I have heard this too many times: “The variablility depends on the sample size”. This reasoning comes from the idea that the smaller the sample is, you will have less distinct data values (data points) and thus have smaller sensitivity and thus have smaller variability.

The error here is that the variability (variance) of the sample in reality does not depend on the sample size, but on the representativeness of the sample for the population. However, the sampling error becomes higher when the sample is smaller and because of this we have a higher probability that we will make a mistake when we try to deduce the population parameter. So theoretically if we choose the right (representative) sample, we will get the same variance as it is in the population, but if the sample is not representative the sample variance will be higher or lower than the population parameter.

Let’s go back to the beginning, the idea that as the sample gets larger the correlation gets higher is wrong. In reality what happens is that when the sample is larger the error is lower and the sample correlation converges to the population parameter.

So let’s try this out in R

To put this into perspective, I have generated two random normal variables with 1 000 000 cases and correlation ≈ 0.6 that represent the population.
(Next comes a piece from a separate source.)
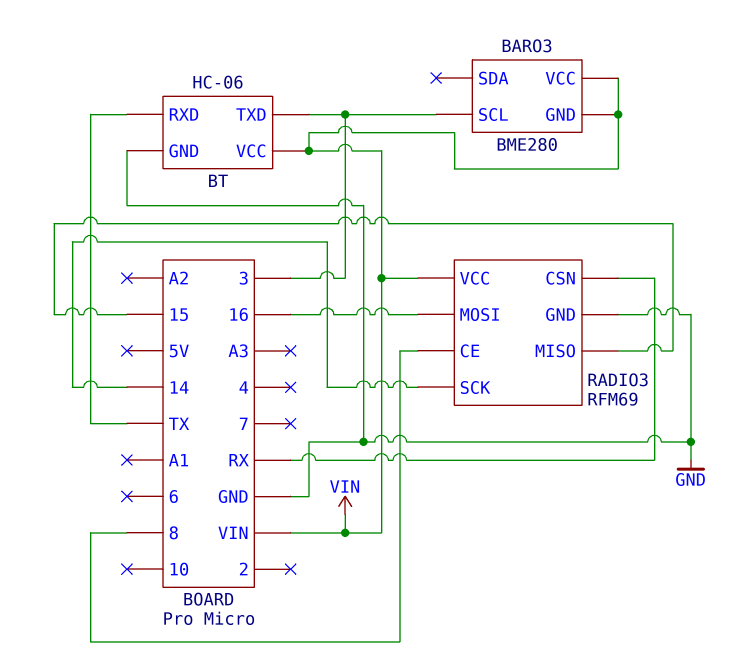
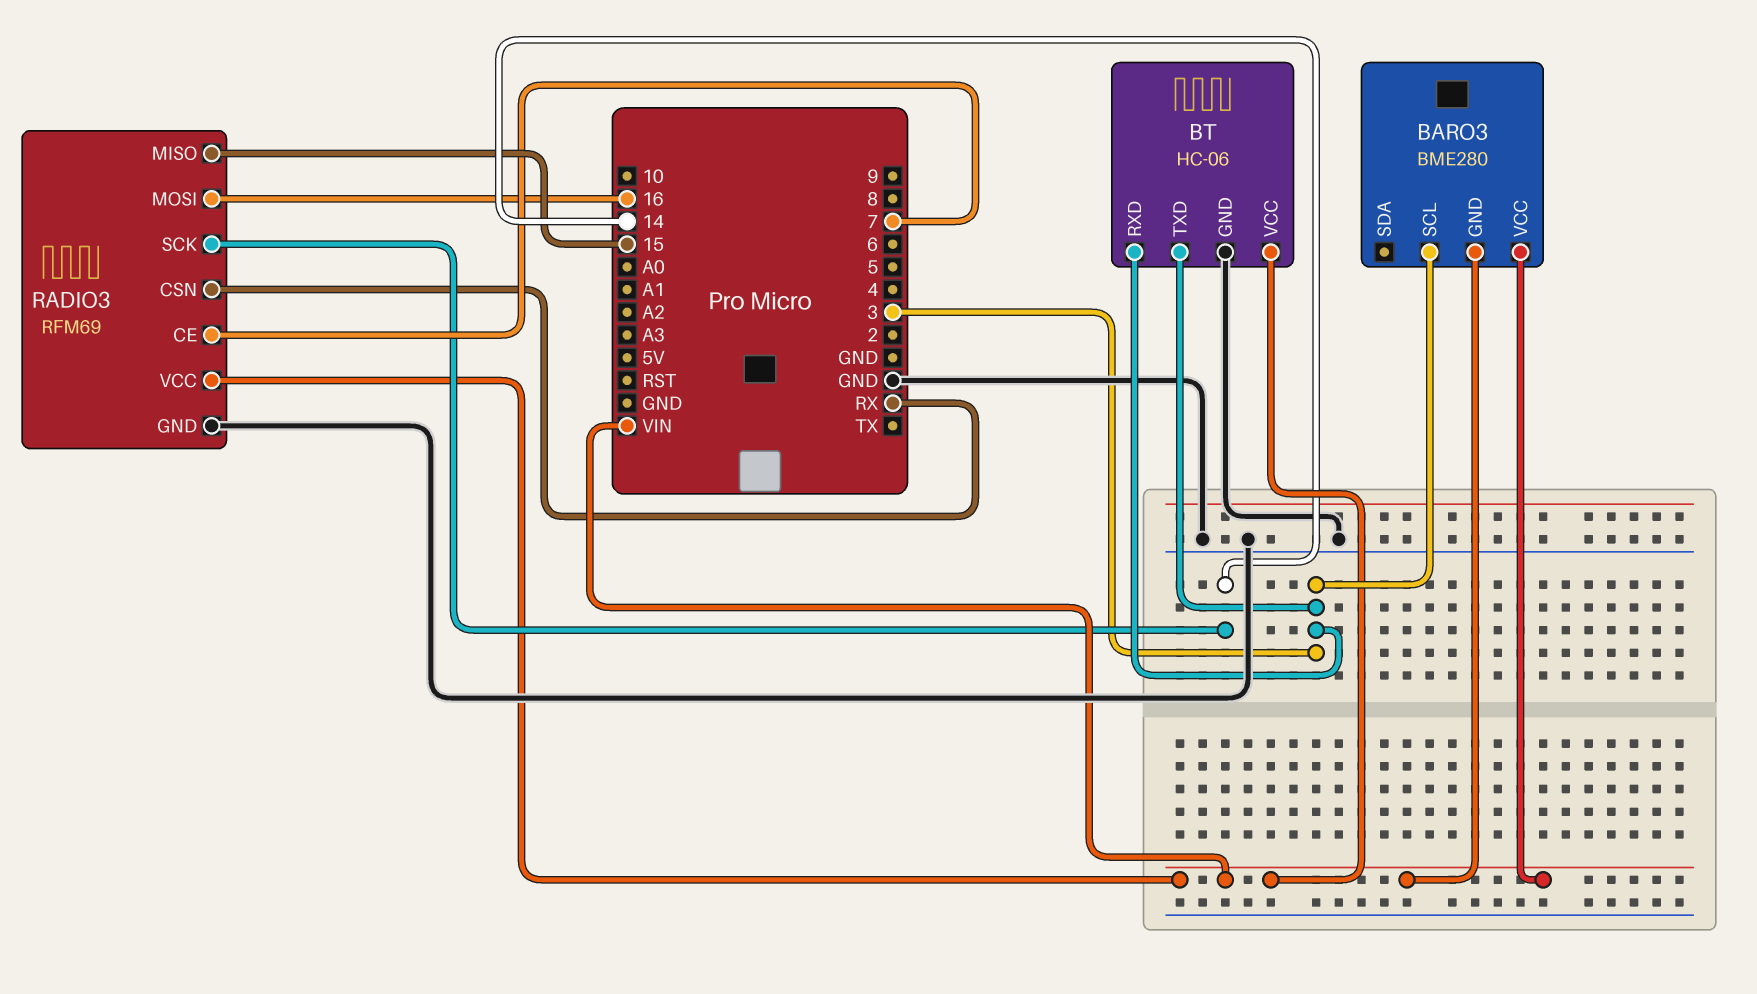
BT pin RXD: TX -> 3
RADIO3 pin CE: 8 -> 7

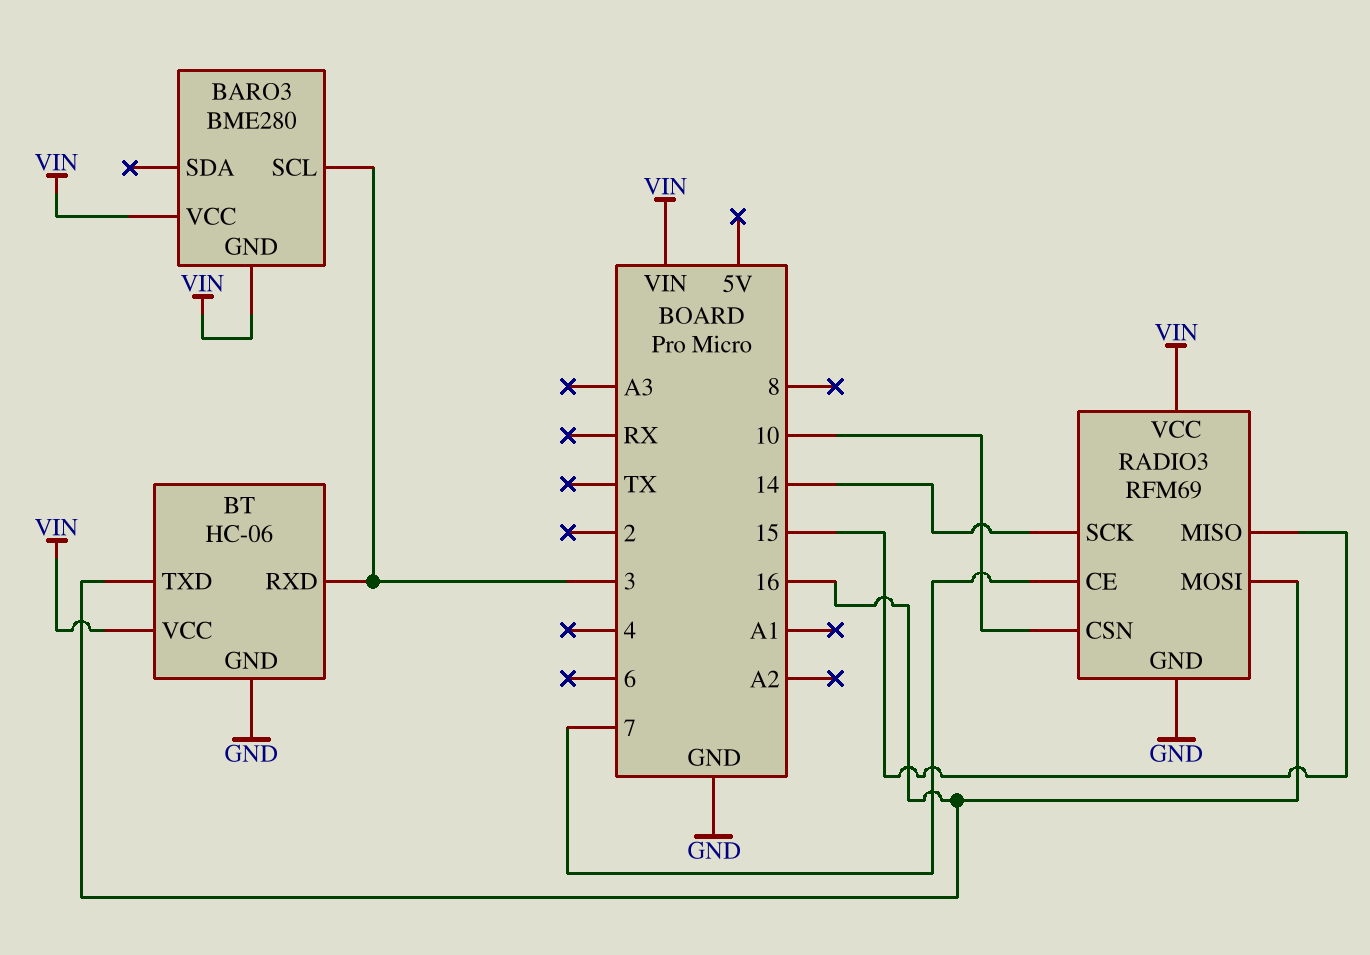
BT pin TXD: 3 -> 16
RADIO3 pin CSN: RX -> 10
set.seed(12345) #set seed for reproducibility

myCov=lazyCov(Rho=0.6, Sd=20, d=2) #define covariance matrix for two variables with sd=20 and correlation 0.6
myData=data.frame(mvrnorm(n=1000000, mu=c(100,100), Sigma=myCov)) #create two variables with specified covariance matrix and M=100 --> Population = 1 000 000

pop_cor=cor(myData[,1], myData[,2]) # calculate population correlation

Now I create 1000 samples that go from 5 to 5000 cases in steps by 5 (5, 10, 15…) and for each sample I write the sample size, the correlation between the two variables and the absolute deviation of the sample correlation from the population correlation.

rez=data.frame() # result data frame

for (i in (1:1000)){ #iterate through samples
  sampleData=myData[sample(nrow(myData),i*5),] #select random sample from myData with size i*5
  q=cor(sampleData$X1,sampleData$X2, method = "pearson") #calculate correlation of the sample
  rez[i,1]=i*5 #sample size - V1
  rez[i,2]=q #sample correlation - V2
  rez[i,3]=abs(q-pop_cor) #absolute deviation from the population correlation - V3

To present the results I have created two charts using ggplot2. The first chart presents the sample correlation in relation to the sample size.

#plot chart of correlation and sample size
ggplot(data=rez, aes(x=V1, y=V2))+
  labs(title="Correlation and sample size", x="Sample size", y="Correlation")+
  annotate("text", x = 4000, y = 0.75, label = paste("Population r = ", round(pop_cor,3)))

Although the stabilization of the correlation is evident, it is also visible that the correlation doesn’t get higher as the sample size gets higher, the correlations are equally higher and lower from the population parameter.

The another approach would be by showing the absolute deviation from the population correlation (abs(r_sample – r_population)).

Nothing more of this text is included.